On Friday publicly-traded casino supplier Gaming Partners International Corporation announced in its Q1 financial results that it is doing a brisk business in RFID chips.
Published: May 16, 2005

This article was originally published by RFID Update.

May 16, 2005—There has been increasing press coverage of RFID-enabled chips in casinos. Late last week, the Wall Street Journal ran a front-page Section B story reporting that the Hard Rock Hotel & Casino in Las Vegas had equipped its high-roller blackjack tables with RFID “smart chips” from Progressive Gaming International Corporation. And earlier this year, CNet reported on the opening of Wynn Las Vegas, a $2.7 billion mega-resort that will have RFID installed at its betting tables.

Then on Friday Gaming Partners International Corporation (GPI Corp), the publicly-traded casino supplier equipping Wynn with RFID, announced in its Q1 financial results that it is doing a brisk business in RFID chips. The company’s president and CEO Gerard Charlier said in a statement, “We are particularly pleased by the increase in sales orders for RFID, after the first quarter, chips to prestigious casinos in the U.S. We started developing RFID chips some 10 years ago. Thanks to the past years of experience, we are able to imbed microchips in all of our gaming chip products with such efficiency that it is virtually impossible for dealers and players to notice any difference in the feel or handling of these chips. Unit prices of chips and readers are now low enough to make it attractive for casinos to invest in these products and improve the security and efficiency of their table game management systems.”

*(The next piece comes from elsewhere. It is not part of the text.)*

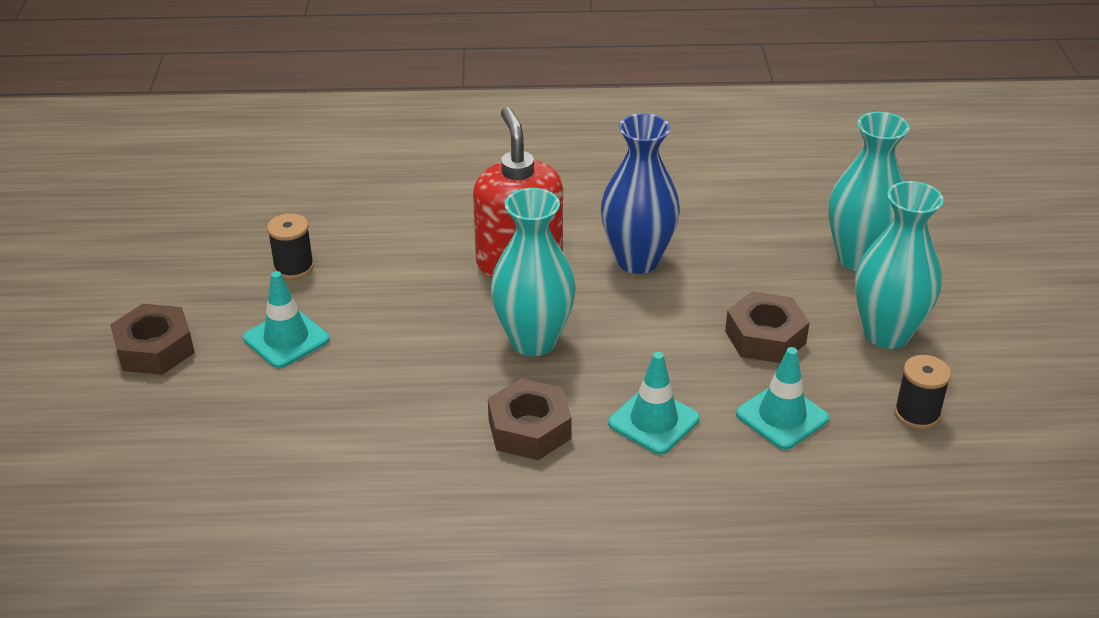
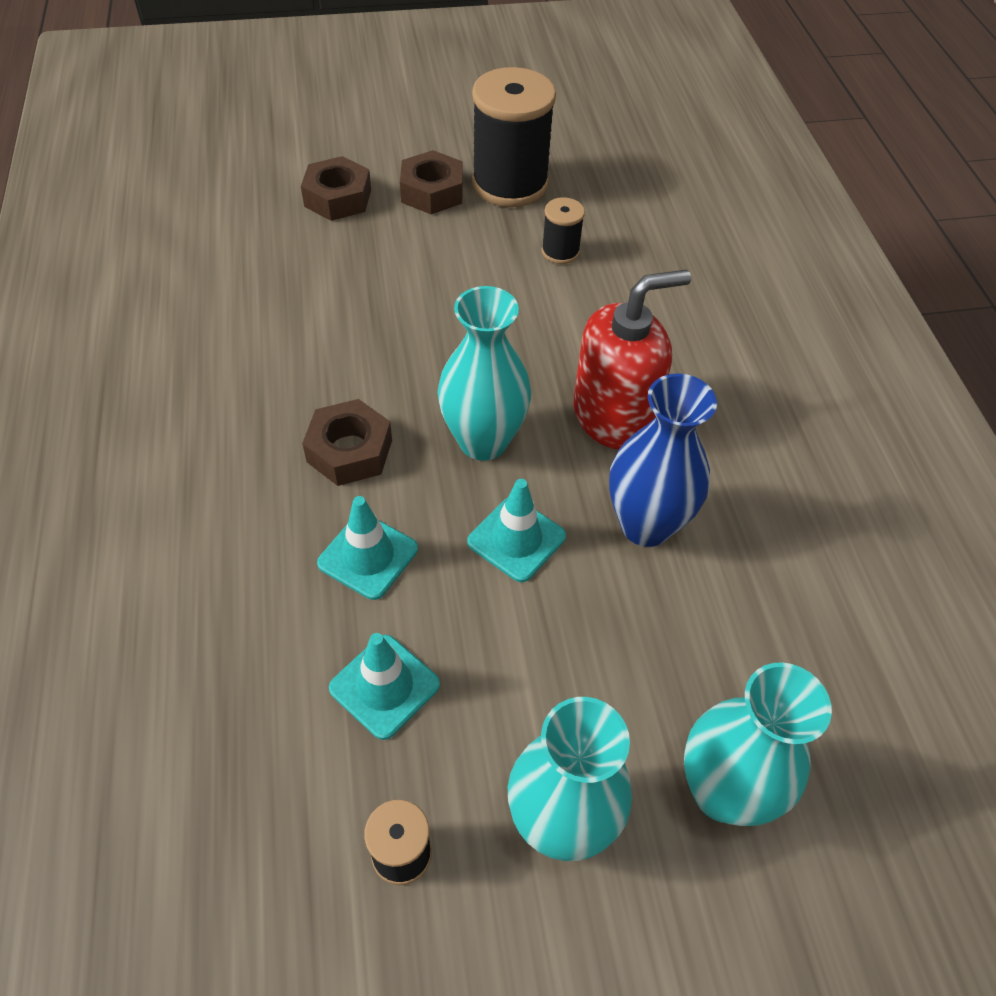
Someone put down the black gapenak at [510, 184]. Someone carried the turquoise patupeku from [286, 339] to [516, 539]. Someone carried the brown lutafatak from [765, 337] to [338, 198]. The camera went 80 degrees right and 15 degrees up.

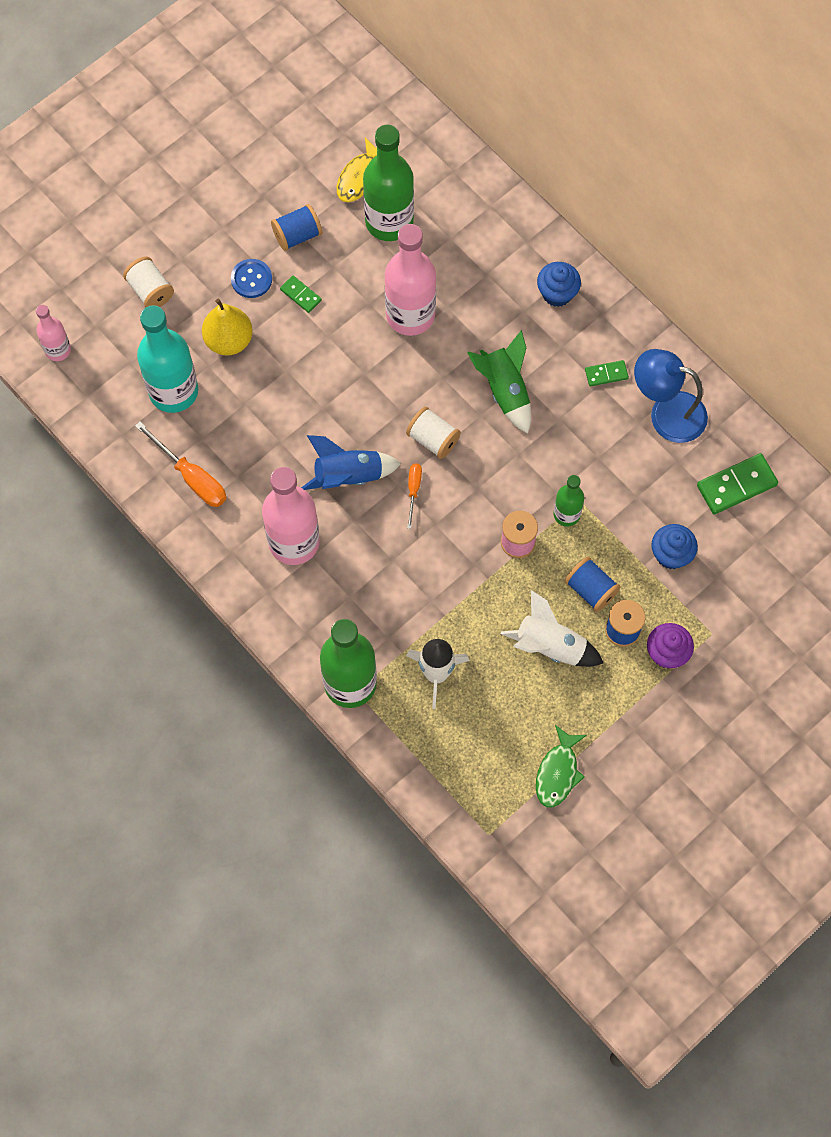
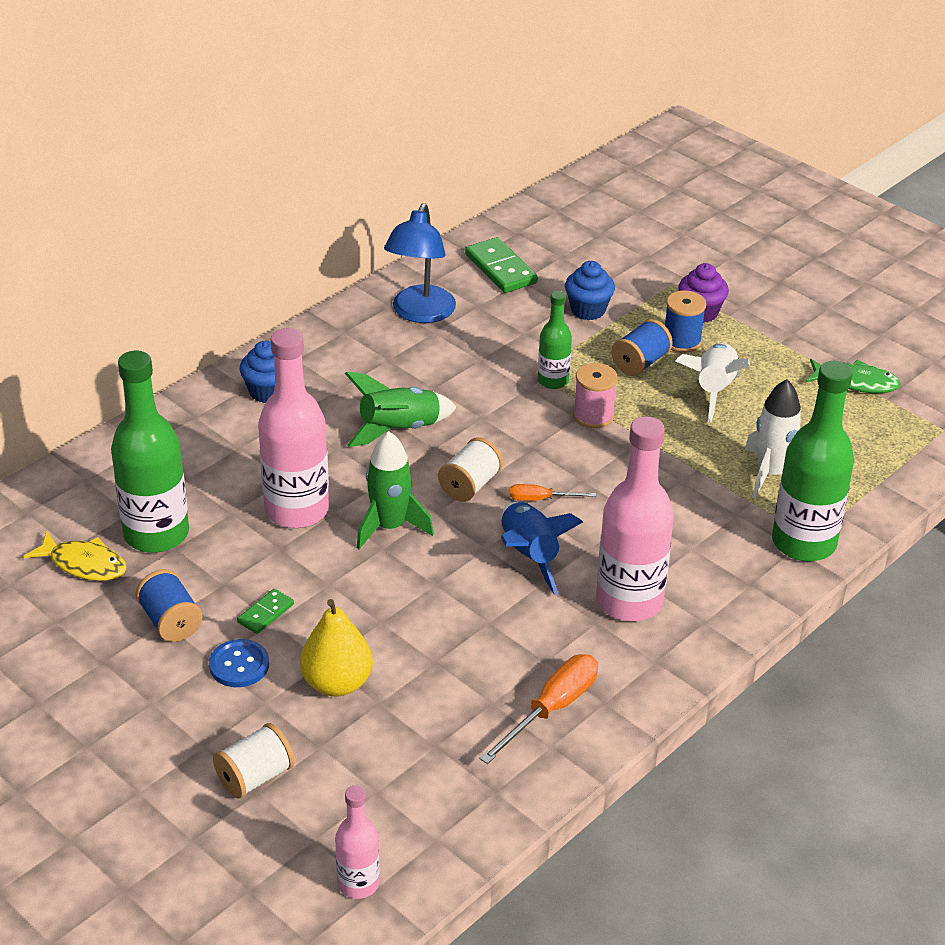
Someone took away the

By equipping casinos with RFID readers and RFID-tagged chips, “the house” will be able to detect and monitor those things which the ubiquitous, human-manned video cameras often miss: card counting, dealer mistakes, chip counterfeiting, and chip theft. With every chip in the casino tagged, the possibilities for the detection of scams and loss centers are endless. Indeed, the gambling industry is probably approaching RFID-enabled visibility in much the same way as the supply chain folks: they can already quantify profound efficiencies to be gained, but they expect that even more as yet unimagined benefits will reveal themselves only after the systems are in place.

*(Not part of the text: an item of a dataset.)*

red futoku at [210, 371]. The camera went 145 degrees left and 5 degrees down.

Inventory management aside, RFID will enhance the marketing machine that casinos have become. Current estimates indicate that casinos “comp” (give freebies to particularly lucrative players as encouragement to keep gambling) 20 to 30 percent above what is optimal. Tracking chips will enable a much more systematic and efficient approach wherein the most valuable gamblers are identified by computer. The comps can then be more accurately doled out, and of course, so too can the mailed coupons and incentive packages enticing the players to “visit the casino again soon.”

In addition to Progressive Gaming International and GPI Corp, another company to watch is Shuffle Master, who in December paid $12.5 million for two key patents — 5,735,742 and 5,651,548 — related to the use of RFID in casinos. Patent ‘742 covers an RFID system that allows the instant inventorying of every gaming chip in a casino, and ‘548 describes a method of tracking chips as they are moved around on casino gaming tables.

With so much of the activity in RFID happening in the supply chain, outside the layman’s field of vision, its use in casinos may end up being a first introduction to the technology for much of the public. Surely, if the Hard Rock and Wynn demonstrate ROI on their RFID initiatives, the technology will take root up and down the Strip in only a matter of years.